I have online banking for all my bank/building society accounts, and make full use of them. Interestingly, my humble EBS a/c allows me to generate 'tamper-proof' .pdf printouts of statements/interest earned on the savings a/c, right back to when I opened them — whereas my BoI a/c will only yield bockety old '12-point New Roman' sheets (with the right-hand side cut off, when you try to print them) for the previous 12 months. And my BoI Amex a/c still doesn't have any online facilities at all.

Just what are they paying all those 'IT Dept.' salaries for?


----------



## CCOVICH (7 Dec 2005)

10to1 said:
			
		

> CCOVICH the paper argument is weak. If the paper was 48.50 that'd be another matter.



It's not an argument.  It's a comparison.  Do people agree with the principle of paying for (official) duplicate statements, or just the cost?  The cost is outlined in advance, as others have pointed out.  How many pages did the OP get (I make it around 18 pages, based on €3.80 plus €2.50 per subsequent page).  If they wanted 2 pages, would it still be a rip-off?  Or what if they wanted 100?   

I keep my statements, so it's not just RDJ that is 'more organised than most'.

Does anyone actually know what is invloved in getting duplicate statements? I know that originals are printed via an automatic run.  Can they cost that time to the bank?  Any kind of manual intervention is costly.  For example, businesses are charged €12.70 (last time I looked) for an audit certificate.  This is an audit requirement every year.  So this kind of exercise is costly. 
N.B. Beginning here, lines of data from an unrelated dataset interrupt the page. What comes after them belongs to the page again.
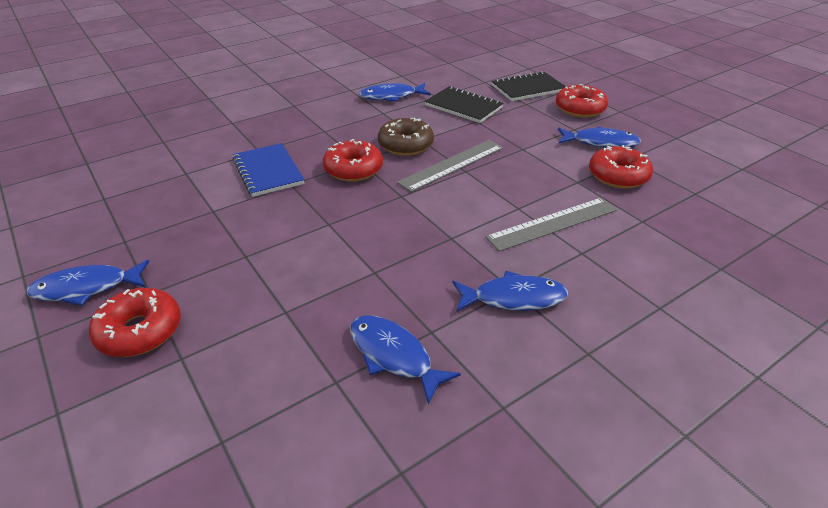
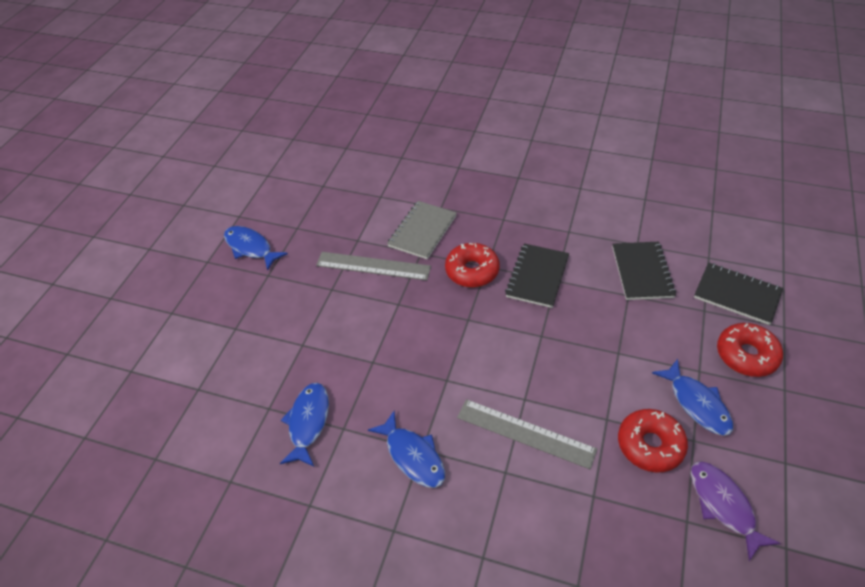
camera: 55 degrees right, 10 degrees up
(140, 331) = (239, 296): red donut -> none
(268, 171) = (422, 231): blue notebook -> grey notebook
(391, 96) = (600, 218): blue fish -> none
(405, 145) = (537, 276): brown donut -> black notebook
(452, 165) = (540, 322): grey ruler -> grey ruler (373, 266)
(693, 173) = (723, 505): none -> purple fish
Do as others have suggested and take action-threaten to take your business elsewhere, or find another bank, if it works, fair play.  One question-are these statements required for mortgage approval with another bank?  If so, well your own bank doesn't really have much to gain from holding on to you as a customer, do they?

It would be useful if customers could generate duplicate statements via online banking, but I guess it's easier to forge documents in that way.  A balance needs to be struck between convenience and security, in the interests of customers.


----------



## RainyDay (8 Dec 2005)

10to1 said:
			
		

> Seems to me there's a few bank emplyees on this thread by their defence of the banks.
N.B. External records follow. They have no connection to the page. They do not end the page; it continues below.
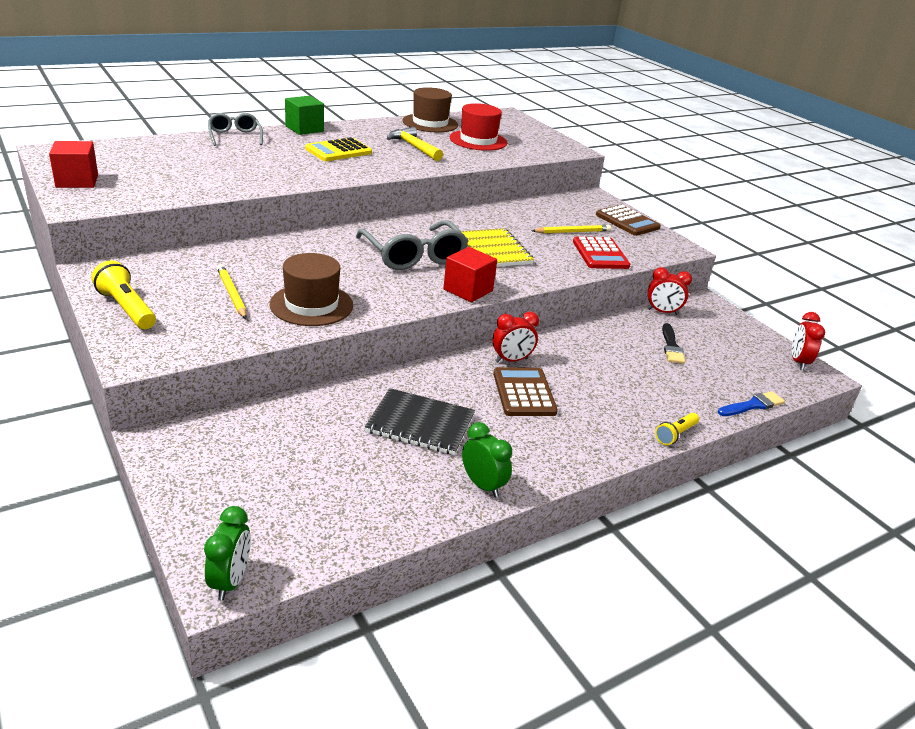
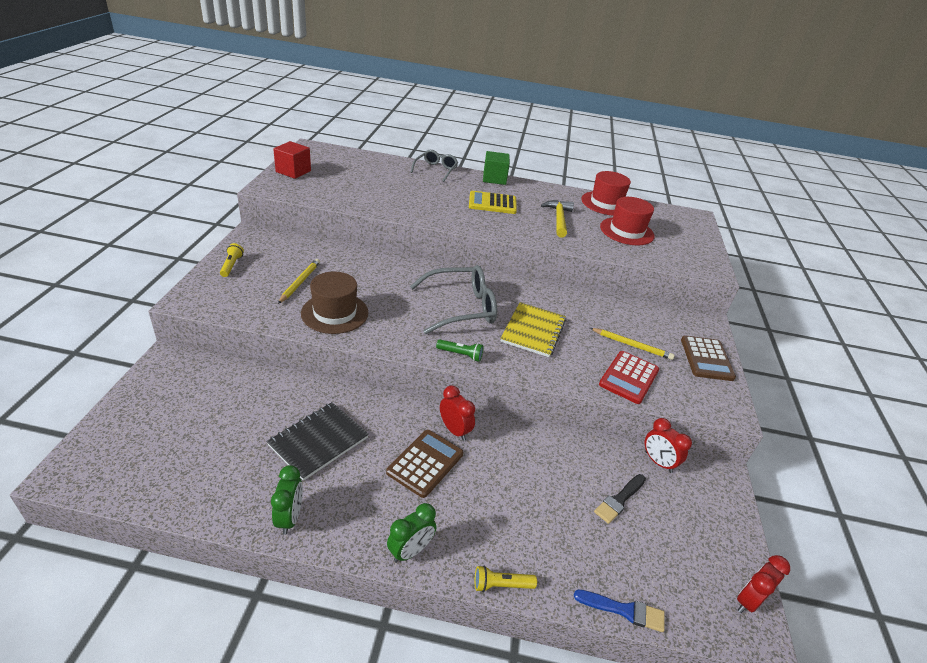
camera: 40 degrees right, 5 degrees up
(127, 308) = (231, 265): yellow flashlight -> yellow flashlight, size x0.62
(230, 581) = (71, 475): green clock -> green clock (410, 551)
(414, 256) = (461, 308): grey glasses -> grey glasses turned 120 degrees counterclockwise
(420, 424) = (318, 441): black notebook -> black notebook turned 75 degrees clockwise
(430, 123) = (606, 203): brown hat -> red hat
(468, 290) = (460, 354): red cube -> green flashlight
(511, 360) = (454, 430): red clock -> red clock turned 150 degrees counterclockwise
I find it a bit offensive that you feel the need to cast aspersions of this nature. If you spent a bit more time on AAM, you would know that most of those 'defending the banks' (though I don't actually agree that it's a defence) most certainly are not bank employees.
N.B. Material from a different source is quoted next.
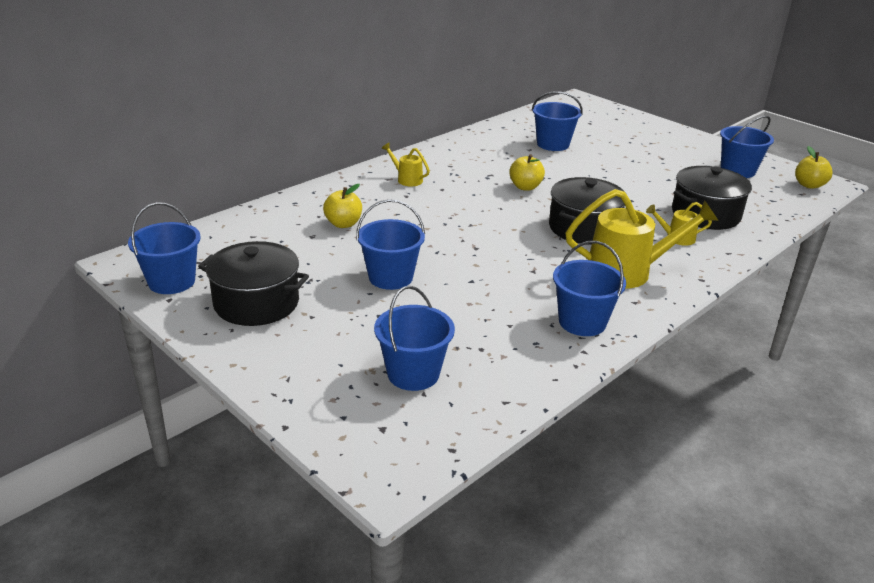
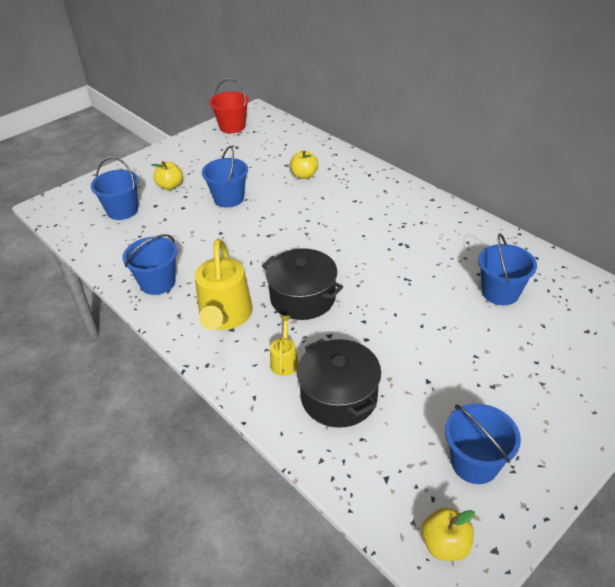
camera: 95 degrees right, 10 degrees up
(171, 282) = (232, 127): blue bucket -> red bucket
(256, 303) = (206, 154): black pot -> none
(406, 179) = (386, 199): yellow watering can -> none
(525, 187) = (384, 266): yellow apple -> yellow apple (170, 186)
As a bank customer, I'm glad that I'm not paying for the costs of branch staff to dig out statements for those lazy customers who can't be bothered to file their statements. I'm glad I'm not paying the IT costs to develop systems to print duplicate statements for those lazy customers who can't be bothered to file their statements.


----------



## Humpback (8 Dec 2005)

10to1 said:
			
		

> Ronan you're obviously more organised than most.


 
Hardly. What does it take to throw all correspondance into a box under a bed once you've looked at it when it arrives originally. I don't think it takes any organisation at all to keep all your statements.



			
				10to1 said:
			
		

> Bank statements should be available online.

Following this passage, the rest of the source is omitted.